If I make a will how do I know my wishes will be upheld if I die before my DH

The reason I am asking is, my mother and father made a mirror will. This meant that when one died the other got everything ultimately leaving everything to me. I am an only child.

My father died first and my mother remarried. This meant that the mirror will she made with my father was no longer valid and, if she died before her new husband he would get everything. This cut me out of the will altogether.

At the time I tried to explain this to my mother but she was insistent that the mirror will she had made was valid. I eventually persuaded her to make a new will leaving everything to me, which is what my dad would have wanted. It wasn't a huge amount but it was the principle.

The situation, rather than the money, bothered me as the man she married was clearly after her money and said as much several times. He was younger than her and my mother died before him. It's a long story.

Anyway, I still haven't made a will. I am married with three adult children. The children are from my first marriage but have known my DH for most of their life. We have been married 27 years.

I want to make a will saying that my half of our property should go to my children. Not specifically when I die but rather when my DH dies.

My worry is that my DH is hopeless with money and if I die I am sure he would put the house up for sale and spend the proceeds.

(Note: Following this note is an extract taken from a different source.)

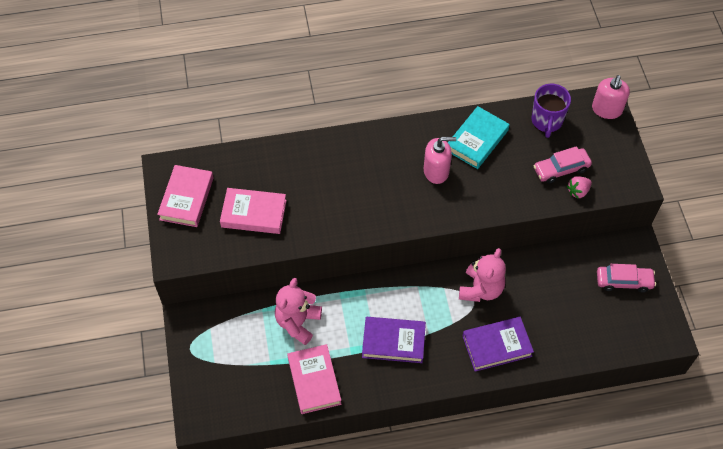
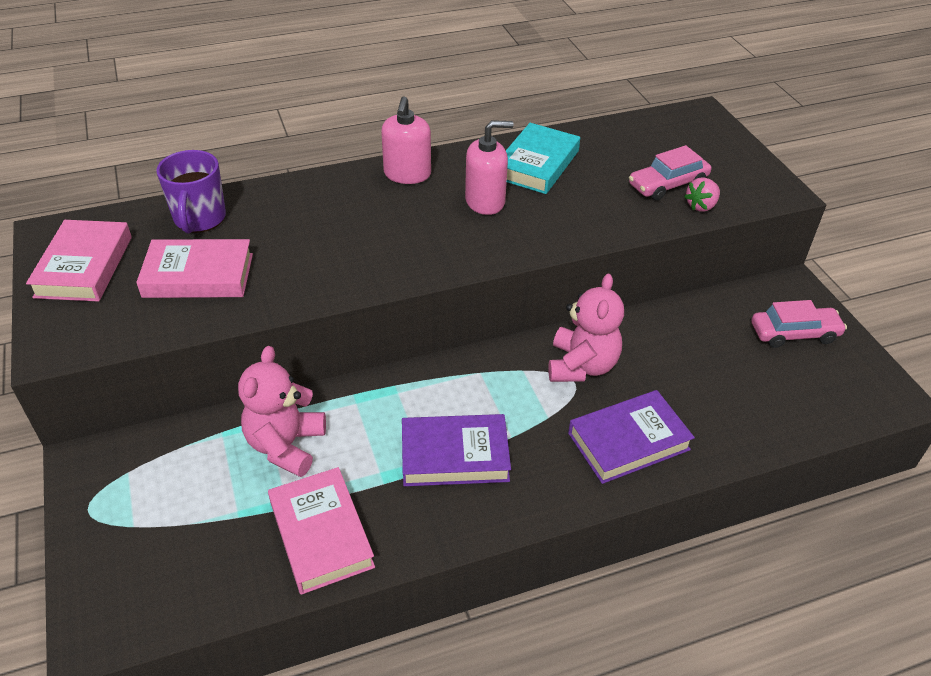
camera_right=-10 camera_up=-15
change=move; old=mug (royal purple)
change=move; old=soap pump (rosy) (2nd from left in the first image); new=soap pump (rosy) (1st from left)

I hope I don't sound mercenary but I have been the saver in our relationship whilst my DH has been the spender. That's another long story.

I doubt my DH would even be bothered to make a will. He has no children of his own so any money on his death would go to his distant relatives, which doesn't seem fair. I have spoken to him about this and he did say he was happy for my children to benefit on his death but this isn't in a will yet.

How can I ensure my will is honoured and my children get what is rightly theirs?

Could my DH make a will to appease me and then change it if I die first?

What happens if he gets married again?

Tenko Fri 31-Mar-23 12:14:17

You need to make a will and I would recommend seeing a solicitor to explain what you want asap , There are ways for half of your estate to go to your children rather than your DH getting it all .
My DM was in the same situation when her father died . He remarried and didn’t change his will , so his new wife got everything, which she left to her niece on her death .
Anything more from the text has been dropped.